Nous voici parvenus devant la sainte couronne d’épines de notre Sauveur, acquise par le roi Louis IX, saint Louis de France, et accueillie d’abord dans cette cathédrale en 1239, puis dans la Sainte-Chapelle qu’il avait voulue pour l’abriter. Mise à l’abri en 1791 par le roi Louis XVI qui craignait les débordements révolutionnaires, elle revint ici en 1806 et elle y est vénérée régulièrement sous la garde des Chevaliers du Saint-Sépulcre. Elle est une insigne relique ; comme un sacramental, elle rend très présente la Passion de Notre Seigneur dont nous venons de lire un autre extrait dans l’évangile de Jean.

Elle dit la dérision infligée au Sauveur, comme le montre aussi un petit tableau de Cimabue retrouvé récemment, désormais visible au musée du Louvre et qui évoque le dépouillement de sa tunique.

Le passage de saint Jean, que nous venons de lire, souligne le lien définitif que le Christ établit entre sa mort toute proche, paroxysme du don de lui-même, sa mère qui l’a fait naître au monde et souffre avec Lui, et cet apôtre qui la prend chez lui. Le Seigneur ainsi ouvre la voie à l’Église chargée pour toujours d’annoncer sa mort et ce qu’elle signifie, de proclamer sa résurrection et d’attendre sa venue.

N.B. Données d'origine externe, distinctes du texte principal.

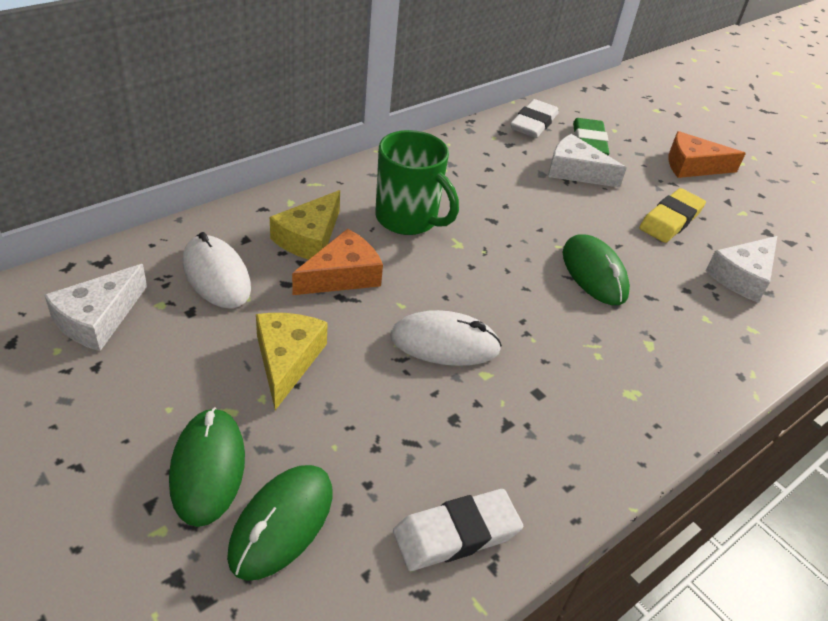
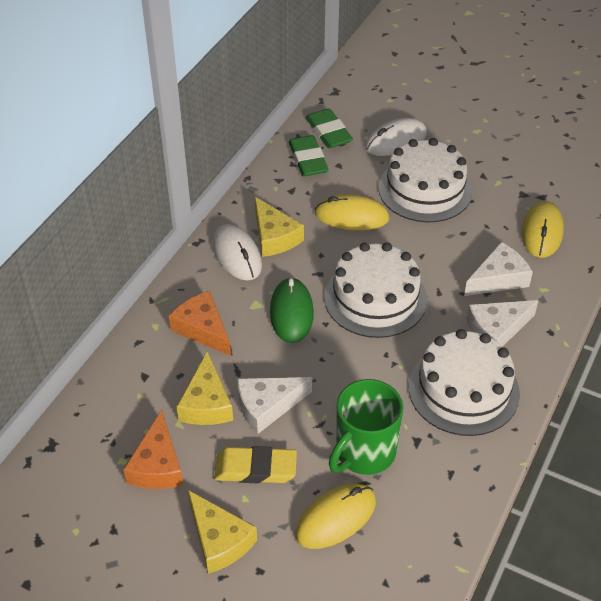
green eraser: 1 -> 2
green mouse: 3 -> 1
white cake: 0 -> 3
white eraser: 2 -> 0
yellow cheese: 2 -> 3
yellow mouse: 0 -> 3

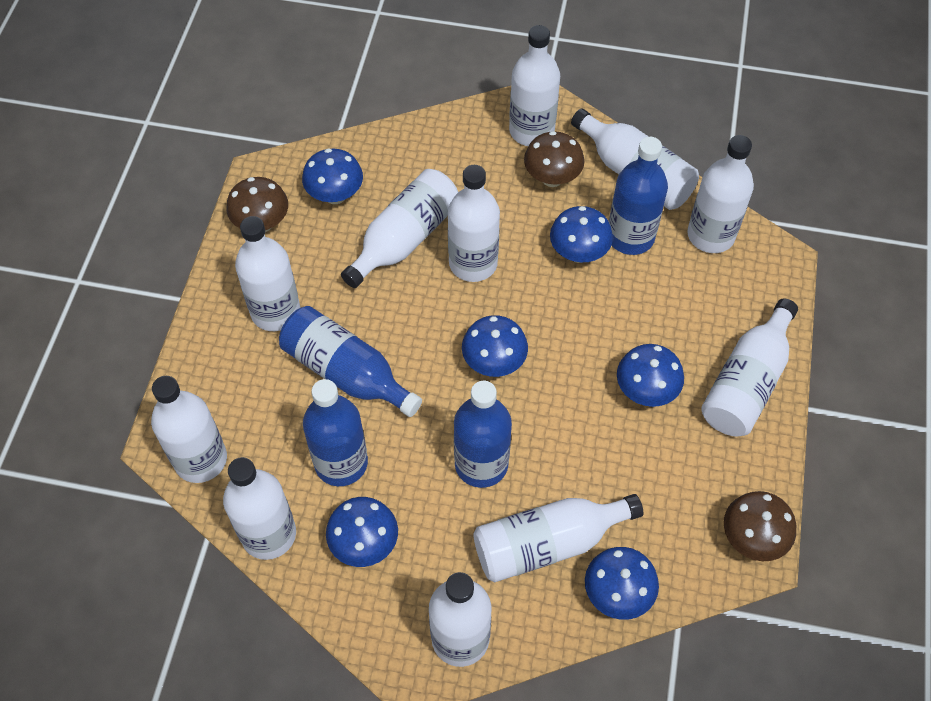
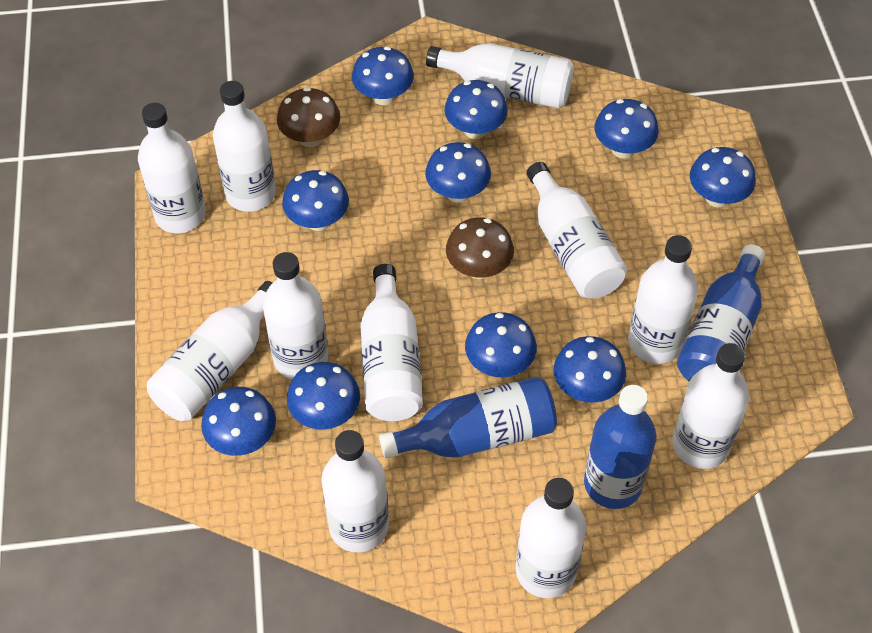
blue bottle: 4 -> 3
blue mushroom: 6 -> 10
brown mushroom: 3 -> 2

Dum volvitur orbis, stat crux. Nous le constatons ici : devant cette couronne d’épines, il se fait non pas toujours le silence le plus complet, mais une profonde stupéfaction, comme un arrêt. Comment peut-on mieux imaginer la douleur du Christ en croix et son intention de se donner à tous ? Non seulement ceux qui sont au pied de la croix au jour de sa Passion à Jérusalem, mais aussi tous les hommes qui un jour regarderont vers Lui : « L’ensemble de ceux qui regardent avec la foi vers Jésus auteur du salut, principe d’unité et de paix, Dieu les a appelés, il en a fait l’Église, pour qu’elle soit, aux yeux de tous et de chacun, le sacrement visible de cette unité salutaire. » [1] La mission de l’Église d’annoncer le salut, de le célébrer et de servir l’humanité rachetée nous saisit dans ce moment de la Passion.

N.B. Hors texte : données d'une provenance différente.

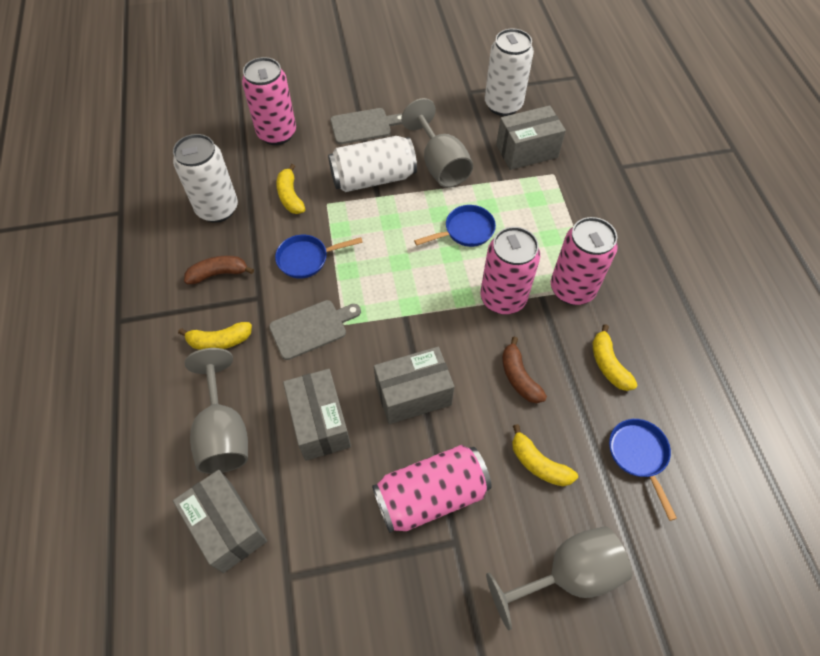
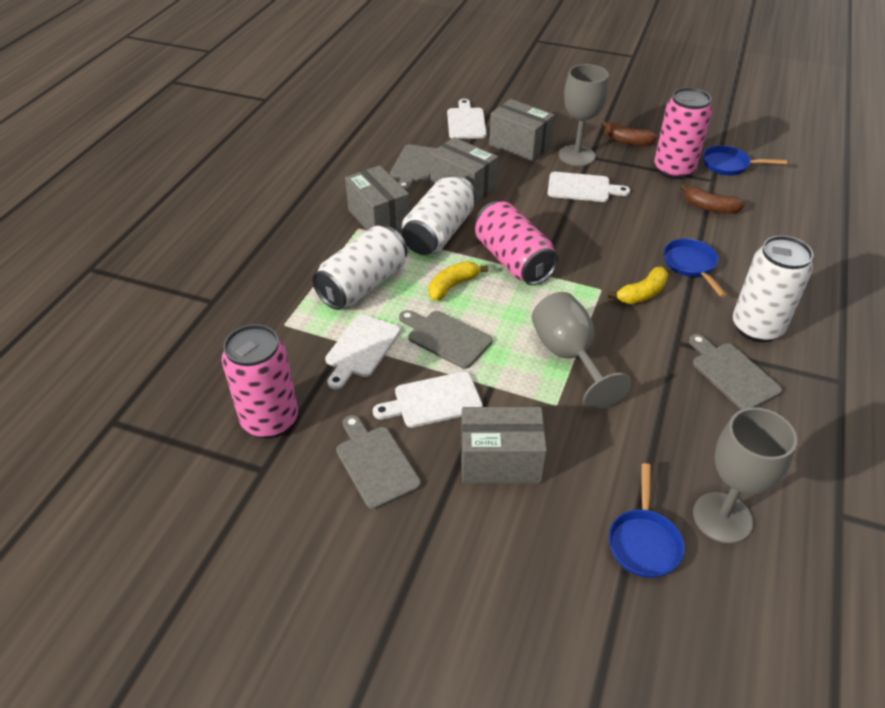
grey cutting board: 2 -> 4
pink can: 4 -> 3
white cutting board: 0 -> 4
yellow banana: 4 -> 2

La liturgie est tout entière centrée sur ce mystère de la croix du Christ qui est aussi le lieu de sa gloire, de la révélation de la miséricorde indéfectible de Dieu son Père et notre Père. La liturgie que nous célébrons est action de grâces pour ce don sans retour et pour la promesse qui se réalise à toute heure et en tout lieu : nous rendons grâce pour ceux qui découvrent la joie que procure la rencontre du Christ qui s’inscrit dans les cœurs, même les plus éloignés apparemment. La liturgie que nous célébrons est aussi intercession permanente pour ce monde si troublé, si fragmenté, si conflictuel : les situations de guerre entre les peuples, de violences internes à beaucoup de nations, les conflits liés à des situations de flagrantes injustices, les divisions savamment entretenues entre des ethnies, entre des communautés religieuses et également à l’intérieur d’elles-mêmes, y compris chez nous, dans nos Églises chrétiennes… Nous implorons le Seigneur pour qu’il habite au fond des cœurs et leur rende insoutenable cet esprit de haine et de domination qui ne cesse de renaître en nous. C’est une rude bataille intérieure que le don du Christ nous permet de vivre avec persévérance.

Et cette bataille nous projette dans le témoignage de la foi, en parole et en actes, à travers le service des plus pauvres et de ce monde divisé : que le Seigneur nous garde éveillés dans notre foi, à son service !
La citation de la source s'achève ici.